AWENSON: Beyond the Galaxies (2009)

Updated: Dec 10, 2020

Too much styles and influences in a musical mosaic where we feel the blooming of Awenson

1 Shangri La 40:50

2 Innerlight 27:37

3 Fairies Gate 10:42

(CD 70:57) (V.F.)

(Berlin School Vintage)

This 3rd Awenson opus begins with oblong synth layers to vaporous strings of sitar sounds that weave the opening of Shangri La, a long epic track with very eclectic meditative approaches. Monastic bells ring out, expanding their circles of resonances with different chimes that ring among Blade Runner's industrial impulses and superb twisted synth solos that float among ethereal layers and astral choirs. Although very ambient, this intro is very musical with these celestial synth waves which crisscross a universe of cosmic recollections where each movement is juxtaposed with those already in place. Around the 15th minute a warm cosmic wave envelops this variegated intro, both in the sounds and in the essences, to carry it a little further into the land of the stars. Ambient and cosmic, Shangri La comes alive with an electronic life and this floating mellotron veil that meets sequences whose fine resonances multiply their numbers. Arrhythmic pulsations leap in this strange cosmic fauna where synths get reborn from their nasal breaths and mellotron wings are moving slowly like astral specters.
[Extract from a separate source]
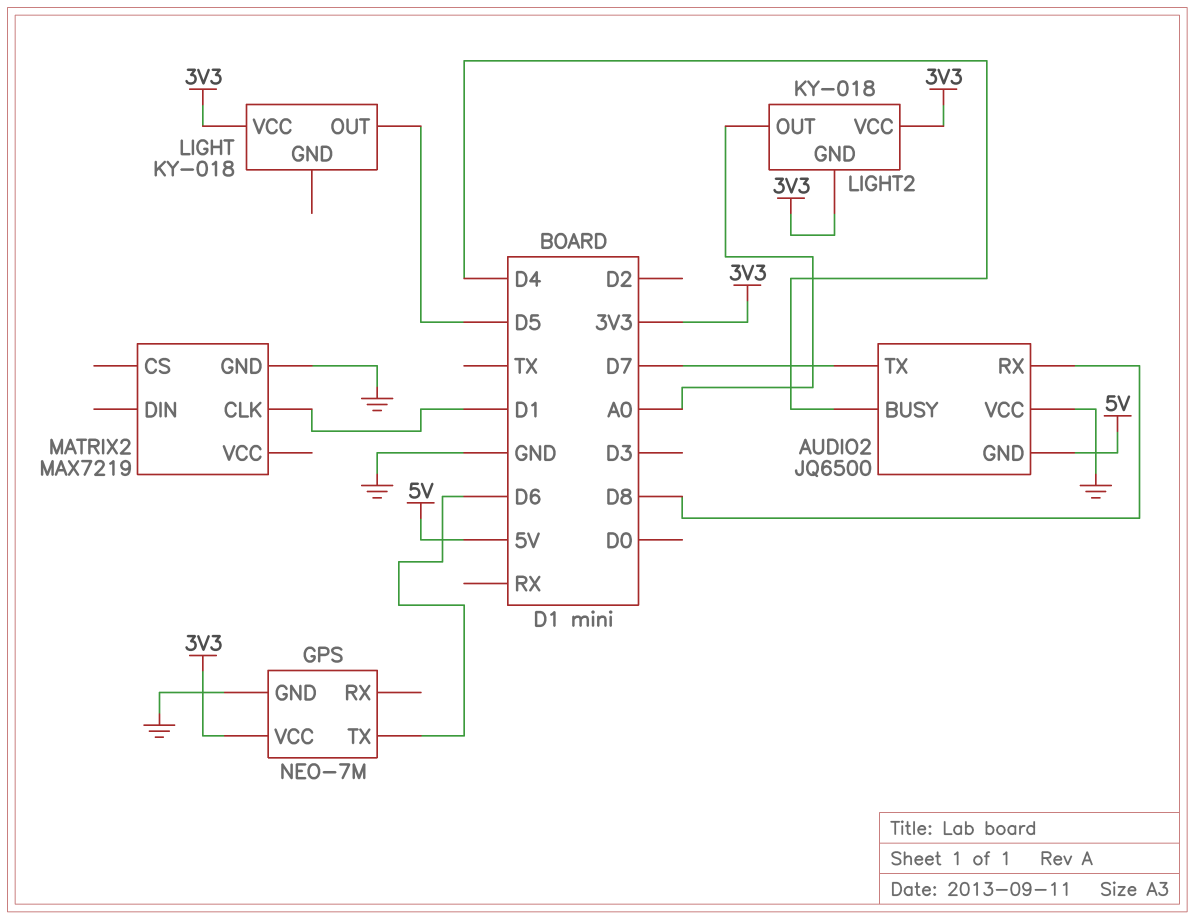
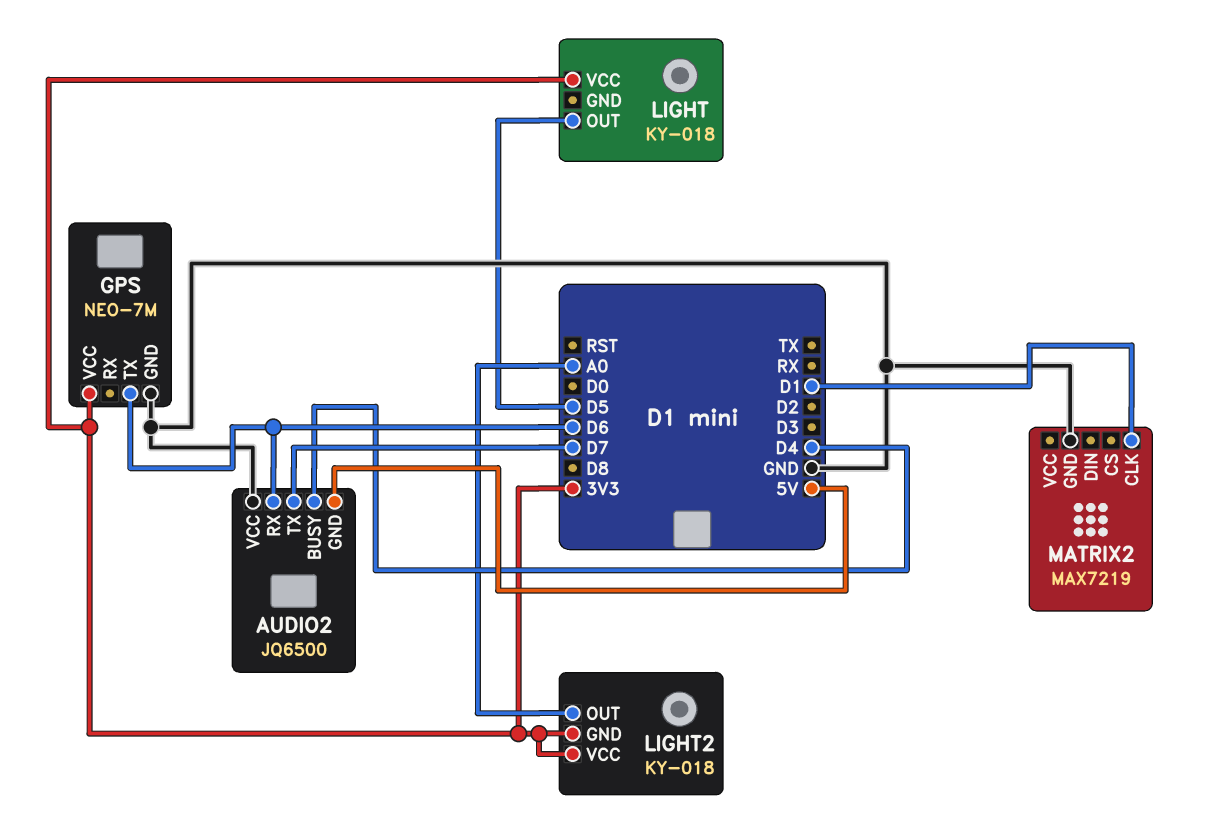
AUDIO2 pin RX: D8 -> D6

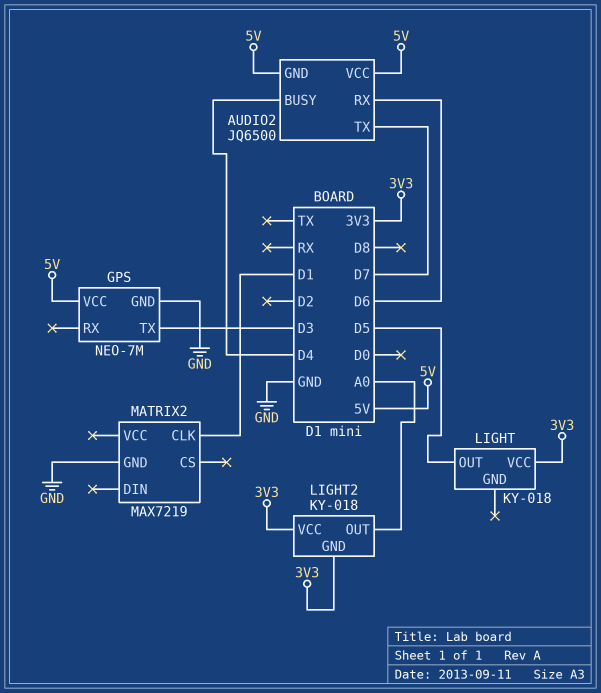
AUDIO2 pin VCC: GND -> 5V
GPS pin TX: D6 -> D3
GPS pin VCC: 3V3 -> 5V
We are beyond 20 minutes and Joël Bernard's synth also makes his solos floating in a long space crusade where the pulsations travel like asynchronous transmissions and where the sounds of Vangelis wander with those of Klaus Schulze and Bernd Kistenmacher before falling back in the stringless sitar chords that had given birth to this long epic title with strange eclectic tones. Like its title suggests, Inner Light is a long introspective quest driven by slow synth waves seeking contact with our cerebral cortex. Although ambient and completely devoid of rhythms, the slow oscillations which buzz there trace threadlike synthesized filaments which resonate gently forming a strange sound screen where we can hear the formation of astral choirs. It's a curious sonic experience which is tasted with more depth at high volume and which will undoubtedly appeal to fans of Steve Roach's long nocturnal fairs. More dramatic with its enormous musical knellings that resonate in heavy synthesized layers, Fairies Gate ends this long cosmic escapade with a title devoid of sequences but filled with murky oscillations which resonate of a strange musicality. Purely ambient and fully atmospheric, Fairies Gate is a foray into the hidden and unknown side of a cosmos that may well harbor some frightful ghostly creatures.

BEYOND THE GALAXIES is a true cosmic musical journey. A special experience where the rhythm is built on bass synth impulses and where the richness of sound abounds with more intensity and warmth than on the first 2 works of Awenson. An Awenson who seems to have reached his cosmic maturity with an ambient album as powerful and poetic like the works by Steve Roach and Michael Stearns. If we still perceive the influence of Klaus Schulze, and even Vangelis, it neither envelops nor annihilates the whole personality of the French synthesist who comes out of his shell to produce a much more personal album. We can clearly feel the main lines that will guide him towards the superb Wizard a year later.